Дневной переход превращается в пытку.
Сколько бы мы ни продвигались вперед, цель не приближается ни на шаг. Солнце печет спину, саднит царапина на голове от пули, которой Роуз сбил у меня с головы стетсон. Рукава натирают обгоревшие на солнце руки, точно наждак. Я ворчу и злюсь; дорога тяжелая: груды каменных обломков, которые приходится обходить, кактусы, шипастые кустарники, цепляющиеся похлеще колючей проволоки. Джесси притворяется, будто идти ему легко, но я замечаю, как он прижимает руку к груди, как прерывисто и тяжело дышит.
Почти все утро над нами, не отставая, кружит ястреб, и только к полудню птица сдается и улетает на поиски другой добычи. Мы находим небольшую тень под уступом скалы и садимся отдохнуть. Я пью из фляги. Джесси жует вяленое мясо и делится со мной. Мы перекидываемся буквально парой слов, но меня это устраивает, потому что говорить не о чем. Вот доберемся до шахты, найдем Роуза — тогда другое дело.

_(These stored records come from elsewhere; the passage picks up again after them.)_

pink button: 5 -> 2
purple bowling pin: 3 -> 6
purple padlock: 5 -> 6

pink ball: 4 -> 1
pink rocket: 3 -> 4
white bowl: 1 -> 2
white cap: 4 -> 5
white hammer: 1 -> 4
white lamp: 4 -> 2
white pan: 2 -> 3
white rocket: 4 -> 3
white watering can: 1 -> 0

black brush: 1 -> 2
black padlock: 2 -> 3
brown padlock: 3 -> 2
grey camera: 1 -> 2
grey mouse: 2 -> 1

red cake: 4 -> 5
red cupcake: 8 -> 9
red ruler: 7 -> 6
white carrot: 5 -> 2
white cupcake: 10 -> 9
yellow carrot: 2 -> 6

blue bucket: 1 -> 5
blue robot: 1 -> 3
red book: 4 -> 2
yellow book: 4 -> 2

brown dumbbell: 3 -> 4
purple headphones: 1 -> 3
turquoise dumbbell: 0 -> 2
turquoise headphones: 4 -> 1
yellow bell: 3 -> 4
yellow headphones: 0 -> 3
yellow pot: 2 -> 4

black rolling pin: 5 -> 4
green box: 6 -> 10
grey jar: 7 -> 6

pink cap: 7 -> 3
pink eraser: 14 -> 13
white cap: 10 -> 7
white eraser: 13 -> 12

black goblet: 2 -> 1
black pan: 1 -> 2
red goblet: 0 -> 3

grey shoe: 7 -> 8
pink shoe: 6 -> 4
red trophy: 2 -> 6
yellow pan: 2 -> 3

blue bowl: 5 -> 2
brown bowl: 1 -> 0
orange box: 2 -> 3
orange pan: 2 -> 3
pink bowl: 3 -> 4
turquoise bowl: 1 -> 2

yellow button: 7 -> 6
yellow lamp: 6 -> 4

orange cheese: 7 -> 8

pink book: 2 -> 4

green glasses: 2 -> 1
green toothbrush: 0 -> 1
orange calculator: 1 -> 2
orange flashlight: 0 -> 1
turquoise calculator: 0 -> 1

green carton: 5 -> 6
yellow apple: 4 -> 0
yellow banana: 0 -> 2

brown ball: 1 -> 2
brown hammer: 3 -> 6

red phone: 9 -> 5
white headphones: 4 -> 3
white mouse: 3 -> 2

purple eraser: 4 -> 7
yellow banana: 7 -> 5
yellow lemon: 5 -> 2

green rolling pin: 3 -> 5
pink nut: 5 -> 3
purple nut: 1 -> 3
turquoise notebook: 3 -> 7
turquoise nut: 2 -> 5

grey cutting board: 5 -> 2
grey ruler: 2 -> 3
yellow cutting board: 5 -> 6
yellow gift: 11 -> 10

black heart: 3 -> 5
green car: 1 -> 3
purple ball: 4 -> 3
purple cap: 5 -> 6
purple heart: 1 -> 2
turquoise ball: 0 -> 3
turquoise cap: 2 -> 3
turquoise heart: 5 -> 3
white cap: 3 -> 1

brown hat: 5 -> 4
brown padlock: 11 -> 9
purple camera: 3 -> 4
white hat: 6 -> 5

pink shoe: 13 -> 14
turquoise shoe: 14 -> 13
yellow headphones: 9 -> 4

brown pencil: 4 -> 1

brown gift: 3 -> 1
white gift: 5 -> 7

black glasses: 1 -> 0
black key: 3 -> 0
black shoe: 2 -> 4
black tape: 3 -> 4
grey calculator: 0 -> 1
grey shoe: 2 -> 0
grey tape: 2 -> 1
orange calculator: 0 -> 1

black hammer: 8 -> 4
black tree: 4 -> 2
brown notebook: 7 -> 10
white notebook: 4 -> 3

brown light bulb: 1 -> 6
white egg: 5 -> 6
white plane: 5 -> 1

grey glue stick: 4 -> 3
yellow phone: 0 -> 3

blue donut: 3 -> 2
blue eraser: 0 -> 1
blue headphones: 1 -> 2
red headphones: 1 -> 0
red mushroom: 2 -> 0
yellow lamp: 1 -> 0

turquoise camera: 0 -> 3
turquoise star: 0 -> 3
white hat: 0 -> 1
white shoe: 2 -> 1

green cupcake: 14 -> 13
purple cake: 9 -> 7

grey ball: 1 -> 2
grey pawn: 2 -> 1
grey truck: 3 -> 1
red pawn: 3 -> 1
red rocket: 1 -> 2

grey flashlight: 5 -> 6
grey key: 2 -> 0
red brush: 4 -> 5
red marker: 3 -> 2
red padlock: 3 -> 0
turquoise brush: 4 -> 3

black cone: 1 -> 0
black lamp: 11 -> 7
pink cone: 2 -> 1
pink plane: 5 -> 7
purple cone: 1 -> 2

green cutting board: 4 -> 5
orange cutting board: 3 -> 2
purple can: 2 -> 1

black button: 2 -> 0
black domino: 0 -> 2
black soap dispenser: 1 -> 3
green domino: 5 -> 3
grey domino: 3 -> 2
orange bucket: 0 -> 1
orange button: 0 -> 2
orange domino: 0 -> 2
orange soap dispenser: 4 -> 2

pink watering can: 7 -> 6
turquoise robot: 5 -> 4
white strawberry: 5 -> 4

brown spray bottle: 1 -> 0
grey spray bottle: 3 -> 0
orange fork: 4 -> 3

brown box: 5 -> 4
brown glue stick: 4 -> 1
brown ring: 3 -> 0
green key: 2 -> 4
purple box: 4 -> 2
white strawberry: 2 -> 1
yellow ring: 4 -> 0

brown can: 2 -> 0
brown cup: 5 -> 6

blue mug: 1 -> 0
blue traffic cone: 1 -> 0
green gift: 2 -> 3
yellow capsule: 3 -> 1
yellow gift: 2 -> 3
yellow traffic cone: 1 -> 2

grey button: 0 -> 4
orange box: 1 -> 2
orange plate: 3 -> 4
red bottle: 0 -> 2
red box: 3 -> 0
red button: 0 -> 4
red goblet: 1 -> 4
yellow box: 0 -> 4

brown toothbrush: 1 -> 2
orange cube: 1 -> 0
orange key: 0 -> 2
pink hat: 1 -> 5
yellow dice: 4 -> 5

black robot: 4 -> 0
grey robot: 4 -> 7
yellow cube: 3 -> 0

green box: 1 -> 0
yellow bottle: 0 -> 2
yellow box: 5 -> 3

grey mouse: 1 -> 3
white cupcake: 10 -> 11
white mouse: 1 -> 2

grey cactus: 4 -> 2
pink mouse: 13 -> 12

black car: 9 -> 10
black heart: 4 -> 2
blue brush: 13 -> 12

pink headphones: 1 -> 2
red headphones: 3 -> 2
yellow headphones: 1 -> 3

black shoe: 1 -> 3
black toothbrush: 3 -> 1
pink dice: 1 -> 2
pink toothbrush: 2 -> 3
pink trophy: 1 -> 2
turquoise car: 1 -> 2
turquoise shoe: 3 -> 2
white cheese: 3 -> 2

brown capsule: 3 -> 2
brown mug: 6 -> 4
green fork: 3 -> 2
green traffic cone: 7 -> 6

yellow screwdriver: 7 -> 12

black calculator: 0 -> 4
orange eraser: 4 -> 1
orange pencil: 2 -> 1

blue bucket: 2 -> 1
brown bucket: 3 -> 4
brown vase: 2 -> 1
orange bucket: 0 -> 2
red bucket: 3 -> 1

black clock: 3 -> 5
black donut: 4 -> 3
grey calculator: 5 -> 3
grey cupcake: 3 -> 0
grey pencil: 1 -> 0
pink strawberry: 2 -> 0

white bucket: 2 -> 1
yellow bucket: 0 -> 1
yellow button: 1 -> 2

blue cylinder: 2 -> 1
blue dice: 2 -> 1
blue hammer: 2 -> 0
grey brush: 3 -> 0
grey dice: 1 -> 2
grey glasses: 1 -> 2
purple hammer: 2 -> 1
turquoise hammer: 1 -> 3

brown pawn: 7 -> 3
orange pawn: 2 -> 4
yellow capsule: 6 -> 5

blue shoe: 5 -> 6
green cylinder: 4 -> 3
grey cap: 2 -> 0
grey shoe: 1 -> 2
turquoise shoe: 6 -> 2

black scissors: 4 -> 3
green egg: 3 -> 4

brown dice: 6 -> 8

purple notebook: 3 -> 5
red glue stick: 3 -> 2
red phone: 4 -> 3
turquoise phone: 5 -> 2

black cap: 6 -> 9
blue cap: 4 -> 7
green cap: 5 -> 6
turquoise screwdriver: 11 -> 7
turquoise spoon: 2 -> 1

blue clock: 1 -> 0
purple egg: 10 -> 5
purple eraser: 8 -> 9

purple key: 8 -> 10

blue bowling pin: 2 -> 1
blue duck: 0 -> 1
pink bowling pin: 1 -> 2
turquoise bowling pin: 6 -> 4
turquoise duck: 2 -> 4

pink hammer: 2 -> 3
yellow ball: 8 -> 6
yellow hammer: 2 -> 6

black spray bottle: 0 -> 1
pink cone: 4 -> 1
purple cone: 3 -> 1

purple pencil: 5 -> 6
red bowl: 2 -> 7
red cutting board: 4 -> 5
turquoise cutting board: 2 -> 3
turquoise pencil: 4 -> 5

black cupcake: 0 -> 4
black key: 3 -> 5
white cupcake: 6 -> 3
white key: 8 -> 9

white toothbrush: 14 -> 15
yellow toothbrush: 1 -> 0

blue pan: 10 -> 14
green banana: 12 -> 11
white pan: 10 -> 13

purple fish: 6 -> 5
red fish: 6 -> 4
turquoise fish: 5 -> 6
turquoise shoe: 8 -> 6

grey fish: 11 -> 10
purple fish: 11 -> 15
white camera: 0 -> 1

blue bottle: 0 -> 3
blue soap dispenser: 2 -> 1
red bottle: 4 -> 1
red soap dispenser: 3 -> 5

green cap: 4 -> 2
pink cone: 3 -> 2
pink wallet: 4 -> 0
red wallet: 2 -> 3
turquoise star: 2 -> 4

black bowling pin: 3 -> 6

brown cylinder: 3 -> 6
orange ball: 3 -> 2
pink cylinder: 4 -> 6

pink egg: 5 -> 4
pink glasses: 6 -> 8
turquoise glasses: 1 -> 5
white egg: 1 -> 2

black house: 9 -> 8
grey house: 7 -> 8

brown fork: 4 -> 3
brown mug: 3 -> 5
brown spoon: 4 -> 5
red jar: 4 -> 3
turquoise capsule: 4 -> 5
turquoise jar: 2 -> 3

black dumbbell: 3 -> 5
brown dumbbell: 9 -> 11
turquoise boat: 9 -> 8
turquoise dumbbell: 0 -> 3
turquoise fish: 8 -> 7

После полудня мучения продолжаются: дорога лучше не становится, идти надо осторожно. В одном месте даже приходится воспользоваться горным снаряжением Вальца, чтобы перебраться через скалистый уступ. Джесси сосредоточенно вяжет узлы на веревке, нахмурив лоб. Но когда мы спускаемся, то обнаруживаем, что ослики уже отыскали обход по земле и опередили нас и вся эта возня с веревками была напрасной. Мы подшучиваем друг над другом, но как-то невесело. Мы устали, нас мучает жажда. У Джесси остается слишком много времени на мысли о брате и о том, что Роуз с ним сделал. Он все больше молчит и мрачнеет с каждой минутой.
Когда мы одолеваем худшую часть пути и спускаемся в поросшую кактусами долину, по небу уже разливаются яркие краски заката.
— Наверное, на сегодня отбой, — говорю я. — Все равно мы далеко не уйдем с наступлением темноты.
Джесси молча кивает.
Я сама готовлю ночлег. Нахожу ровный, без камней, участок земли, на котором можно раскатать подстилки. Снимаю поклажу с осликов и отпускаю их пастись на длинной привязи, не позволяющей отходить далеко. Костер разводить не рискую, иначе нас заметят. На ужин все равно одно вяленое мясо.
Джесси жует его с каменным выражением лица. Он не чистит свои ремингтоны, ничего не рисует в блокноте. Взгляд его уперся в носки ботинок, но вряд ли он их видит. Когда у меня отняли па, я превратилась в фурию, в сжатую пружину, готовую распрямиться в любой момент. А Джесси, потеряв Билла, полностью утратил присутствие духа. Ни огня, ни вспышек гнева. Он сам на себя не похож.
— Джесси? — окликаю его я.
— М-м?
— Я беспокоюсь. Тебя будто подменили. Вроде двигаешься, но все время молчишь, а сам витаешь мыслями где-то далеко.
Он поднимает на меня взгляд.
— Кэти, пока я лицом к лицу не встречусь с Роузом, так и будет. Если я сейчас дам волю гневу, он испепелит меня дотла. Я намерен сдерживаться, пока не придет время выпустить наружу свои чувства.
— Ты себя сдерживаешь?
— Не все же такие, как ты: тебе хватает запала ярости на долгие недели пути.
Я ковыряю землю носком ботинка.
— Может, и тебе стоило бы дать волю эмоциям. Джесси, ты сам не свой, и мне страшно.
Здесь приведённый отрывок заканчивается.